(…)

В комнату вбежала Кира – худощаво-угловатый подросток лет четырнадцати. Глаза блестели, она была в упоении. Не обращая на меня внимания, она стала рассказывать матери:

– Мама, мама, что сейчас было!.. Ехала я на трамвае. И вдруг встречный трамвай переехал на остановке собачонку. Отрезал ей задние ноги. Кровь фонтаном, собачонка крутится, визжит, все кругом ахают!.. Только я одна весело смеялась! Наверно, Кетон сказал бы, что у меня стальное сердце!»

И закономерный финал: грянула революция, денег у Вали не стало, а 20-летняя «принцесса» требовала повышенного сервиса.

«Валя отодвинула рукомойник в угол и стала подтирать тряпкою пол. Кира сидела неподвижною статуей и молчала. Потом пренебрежительно взглянула на меня и заговорила:

– Вас, может быть, удивляет, что мама вытирает за мною пол, а я сижу и ничего не делаю? Всю жизнь, когда я что-нибудь хотела сделать для себя, мама меня останавливала и говорила: «Для этого есть горничная». Ну а теперь у меня горничной нет, пусть же сама делает то, что должна бы делать горничная.

В голосе Киры звучала ненависть и непрощающая обида».


…Может, о таком родительском «обожании» мне и пишут порой те, кому довелось наблюдать «неудачных» детей «любящих» родителей? А ведь обожание вкупе с попустительством и родительская любовь – диаметрально противоположные вещи!

«Впопуцелованием», а не любовью было и отношение Елизаветы Арсеньевой к внуку Михаилу Лермонтову. Его друг Святослав Раевский рассказывал, что «жизнь в Тарханах была организована просто – все ходило кругом да около Миши».

С подачи бабушки прислуга пела мальчику дифирамбы: «сладенький, миленький, ни у кого такого умненького барчоночка нет, только у нас!» При этом мальчик мог замахнуться на горничную, дразнил ключницу, дергал девок за ленты.


«Миша кричит ключнице вслед:

– Дашка – букашка!

И показывает ей язык. А она, подхватывая Елизавету Алексеевну под руку, продолжает его нахваливать:

– Внучок-то у вас какой смышлененький! Не чета другим детям!

– Весь в деда своего Михайлу Васильича! – соглашается довольная бабушка»[8].

Атмосфера вседозволенности развращала Мишеньку не по дням, а по часам.
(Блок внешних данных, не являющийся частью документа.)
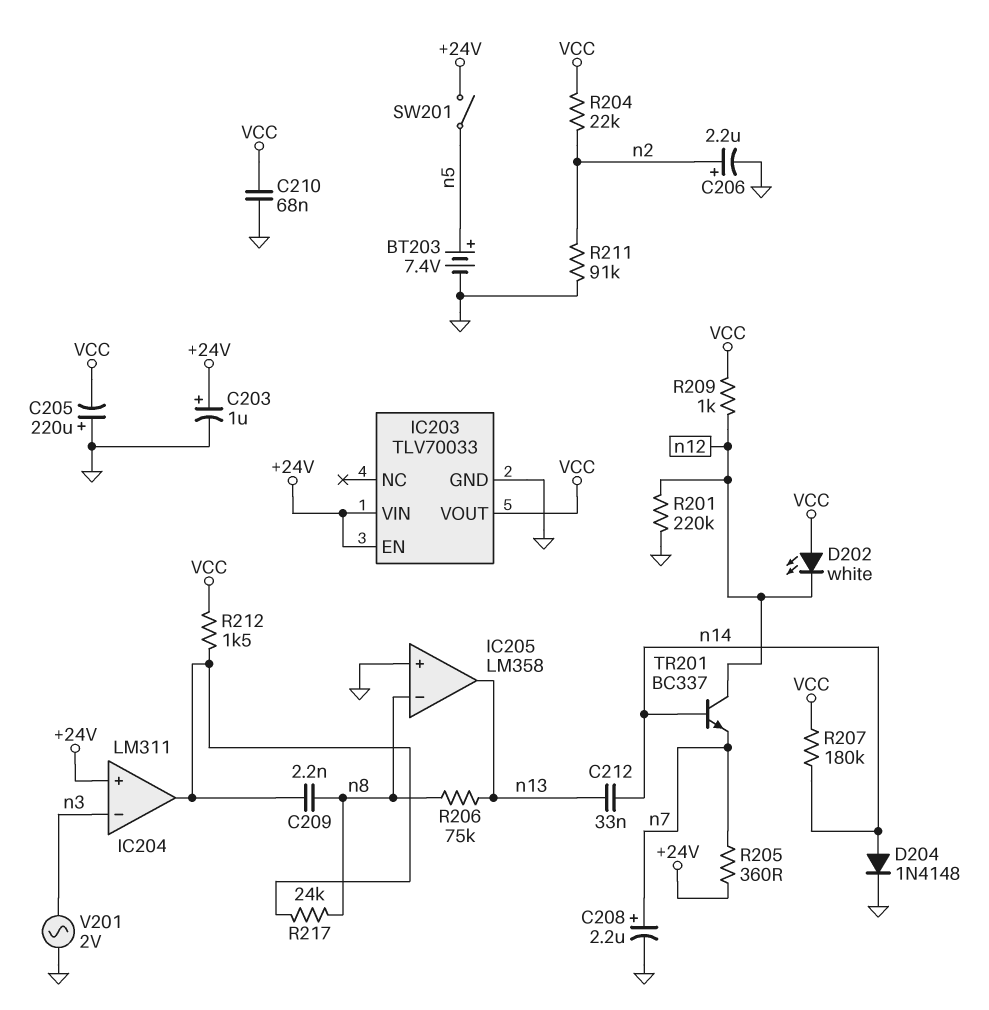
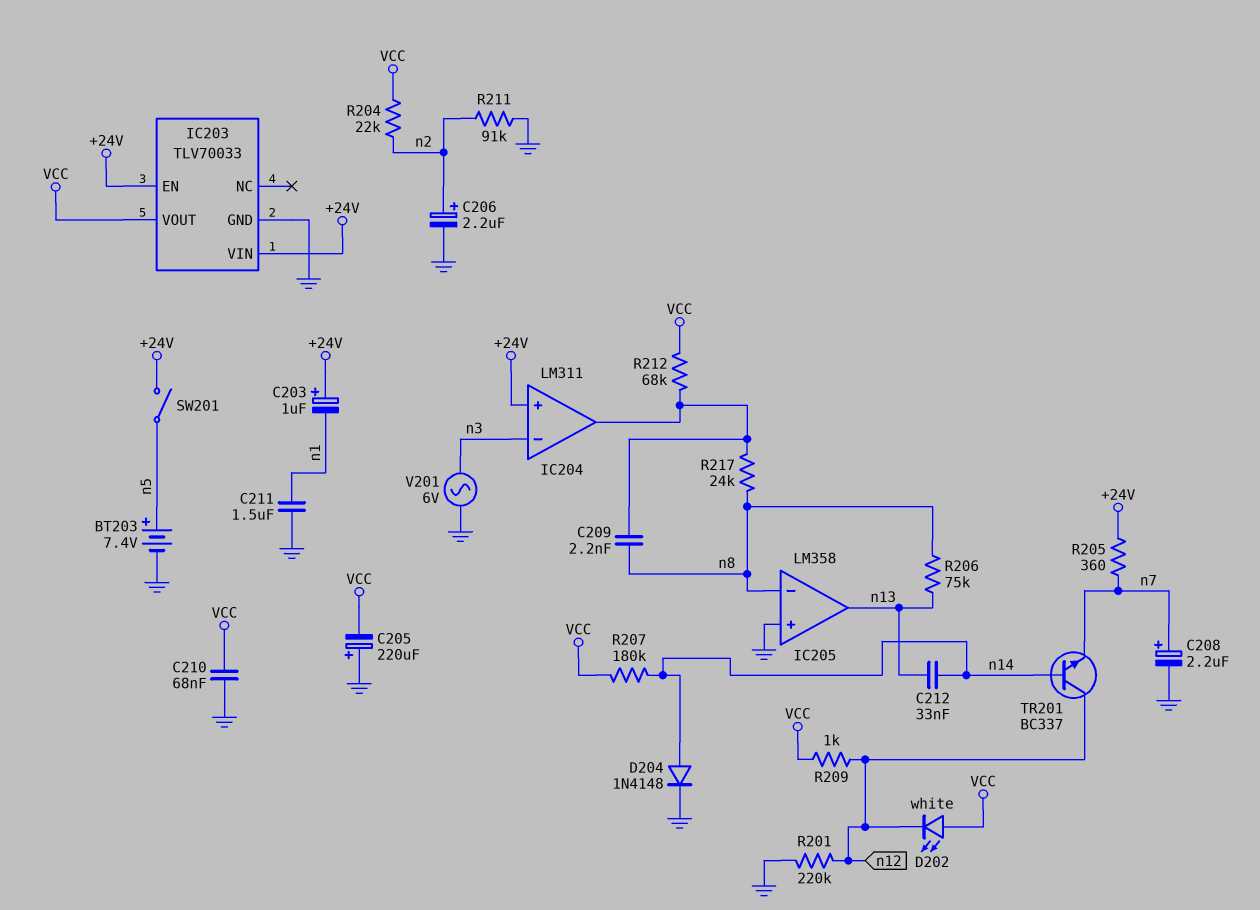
C203: 1uF (plus +24V, minus GND) -> 1uF (plus +24V, minus n1)
C211: none -> 1.5uF (GND, n1)
R212: 1.5k (IC204/out, VCC) -> 68k (IC204/out, VCC)
V201: AC 2V (GND, n3) -> AC 6V (GND, n3)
О своей рано проявившейся страсти к разрушению Лермонтов пишет в автобиографическом (а у него все автобиографическое, поскольку он всегда был сфокусирован исключительно на себе) наброске «Я хочу рассказать вам…»:

«Саша был преизбалованный, пресвоевольный ребенок. Природная всем склонность к разрушению развивалась в нем необыкновенно. В саду он то и дело ломал кусты и срывал лучшие цветы, усыпая ими дорожки. Он с истинным удовольствием давил несчастную муху и радовался, когда брошенный им камень сбивал с ног бедную курицу».


В атмосфере попустительства вырос и известный французский поэт Поль Верлен. Об его отношениях с не менее известным поэтом Артюром Рембо литературовед Елена Мурашкинцева написала отличную книгу «Верлен. Рембо». Но с представлениями автора о родительской любви не соглашусь. Так, Мурашкинцева пишет:

«У Верлена было счастливое детство: он был единственным и долгожданным ребенком – никогда не доводилось ему испытывать такие страдания, какие выпали в детстве на долю Бодлера и Рембо. Сверх того, родители имели возможность баловать желанного сына.

Ни семейная среда, ни полученное образование не предвещали той безмерной распущенности, которая проявится у Верлена в юности и зрелости – недаром его называли ангелом и зверем в одном лице.

Каким же образом унаследовал он подобные склонности от столь респектабельных и добродетельных родителей? Многие биографы пытались найти объяснение в том, что Поля в детстве слишком баловали: отец проявлял непростительную слабость, а мать – преступную снисходительность. Ребенку давали слишком много сладостей и почти никогда не журили – очевидно, это и привело к алкоголизму, а также неразборчивым половым связям. Объяснение, прямо скажем, не вполне убедительное».